Favorite Poem Week 5

Lawrence Ferlinghetti will turn 102 on March 24 of this year. He is one of my favorite poets. I have more Ferlinghetti poems in my “Favorite Poem” file than poems of any other poet. His collection, A Coney Island of the Mind, has been translated into 9 languages and has sold more copies than any other collection by an American poet. I keep a copy of it and of his gem of a small book, Poetry as Insurgent Art, on my nightstand.
Ferlinghetti is the founder of City Lights Books in San Francisco which is a mecca for writers of any genre.

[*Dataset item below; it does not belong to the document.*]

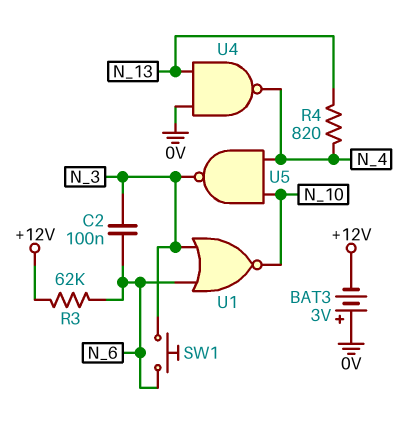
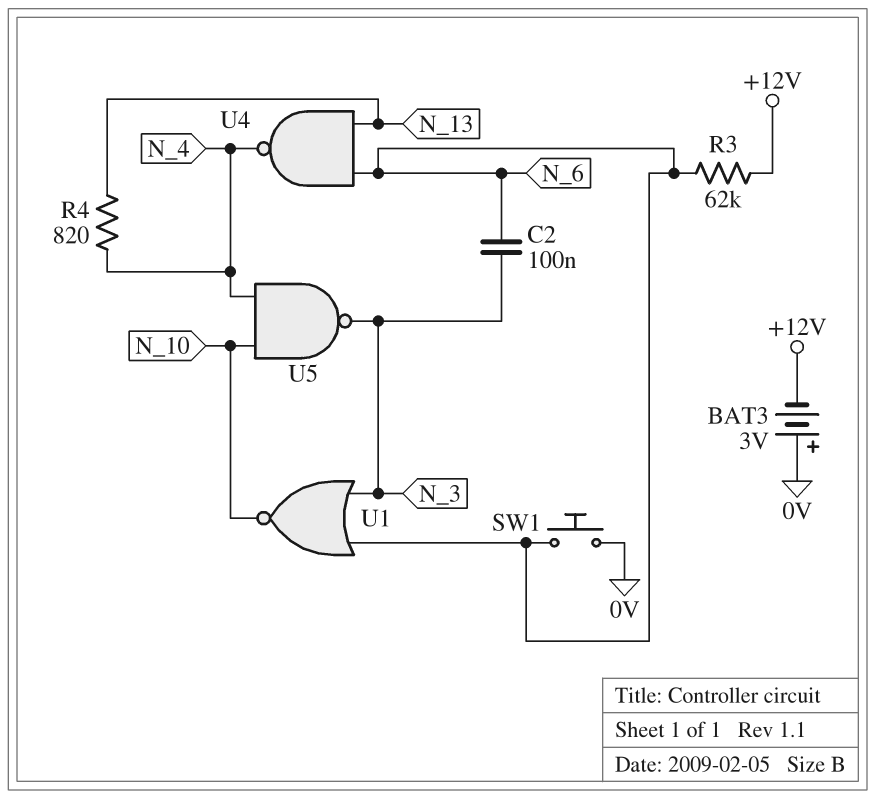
SW1: button (N_3, N_6) -> button (0V, N_6)
U4: NAND (in 0V, in N_13, out N_4) -> NAND (in N_6, in N_13, out N_4)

Do not visit the Bay Area without stopping there. In 1956, he published Alan Ginsburg’s poem Howl, for which he was arrested and tried on obscenity charges. He was successfully defended and the right of free speech was upheld (at least in that instance).
As I said, I have dozens of favorite Ferlinghetti poems. I have chosen to highlight this one for a couple of reasons. First, I am a big baseball fan, and after the disaster of the COVID-ridden 2020 season, I am anxiously awaiting the February date when pitchers and catchers report for spring training. Secondly, you will notice how, on the surface, Baseball Canto is a celebration of the great American pastime, but along the way the poet manages to include a critique of America’s problems. White supremacy is addressed as well as the fact that minorities for decades were excluded from the Major Leagues. But after the playing of the National Anthem during which the umpires like Irish cops look for the coming of the Great White Hope, the poem then turns as Willie Mays steps to the plate and from there on, the poem is a song (canto) of praise for the diversity of culture and language that is America.
One bit of baseball trivia for those who don’t know. There is a reference in the second stanza to facing east during the national anthem. In most stadiums the flag is located in center field, and baseball parks are constructed with home plate facing east. This is so that by the afternoon the sun is not directly in the batter’s eyes. This is why left-handed pitchers are referred to as southpaws, because their pitches come at the batter from the south side of the stadium. OK, more than you probably wanted to know.
Happy New Year.

Baseball Canto by Lawrence Ferlinghetti


Watching baseball
sitting in the sun
eating popcorn
Rereading Ezra Pound
and wishing Juan Marichal
would hit a hole right through
the Anglo-Saxon tradition
in the First Canto
and demolish the barbarian invaders

When the San Francisco Giants take the field
and everybody stands up to the National Anthem
with some Irish tenor's voice
piped over the loudspeakers
with all the players stuck dead in their places
and the white umpires like Irish cops
in their black suits and little black caps
pressed over their hearts
standing straight and still
like some funeral of a blarney bartender
and all facing East
as if expecting some Great White Hope
or the Founding Fathers
to appear on the horizon
like 1066 or 1776 or all that

But Willie Mays appears instead
in the bottom of the first
and a roar goes up
as he clouts the first one into the sun
and takes off
like a footrunner from Thebes
The ball is lost in the sun
and maidens wail after him
but he keeps running
through the Anglo-Saxon epic
And Tito Fuentes comes up
Looking like a bullfighter
in his tight pants and small pointed shoes

And the rightfield bleachers go mad
With chicanos & blacks & Brooklyn beer drinkers
"Sweet Tito! Sock it to heem, Sweet Tito!"
And Sweet Tito puts his foot in the bucket
and smacks one that doesn't come back at all
and flees around the bases
like he's escaping from the United Fruit Company
as the Gringo dollar beats out the Pound
and Sweet Tito beats it out
like he's beating out usury
not to mention fascism and anti-semitism

And Juan Marichal comes up
and the chicano bleachers go loco again
as Juan belts the first fast ball
out of sight
and rounds first and keeps going
and rounds second and rounds third
and keeps going
and hits pay-dirt
to the roars of the grungy populace
As some nut presses the backstage panic button
for the tape-recorded National anthem again
to save the situation
but he don't stop nobody this time
in their revolution round the loaded white bases
in this last of the great Anglo-Saxon epics
in the Territorio Libre of baseball.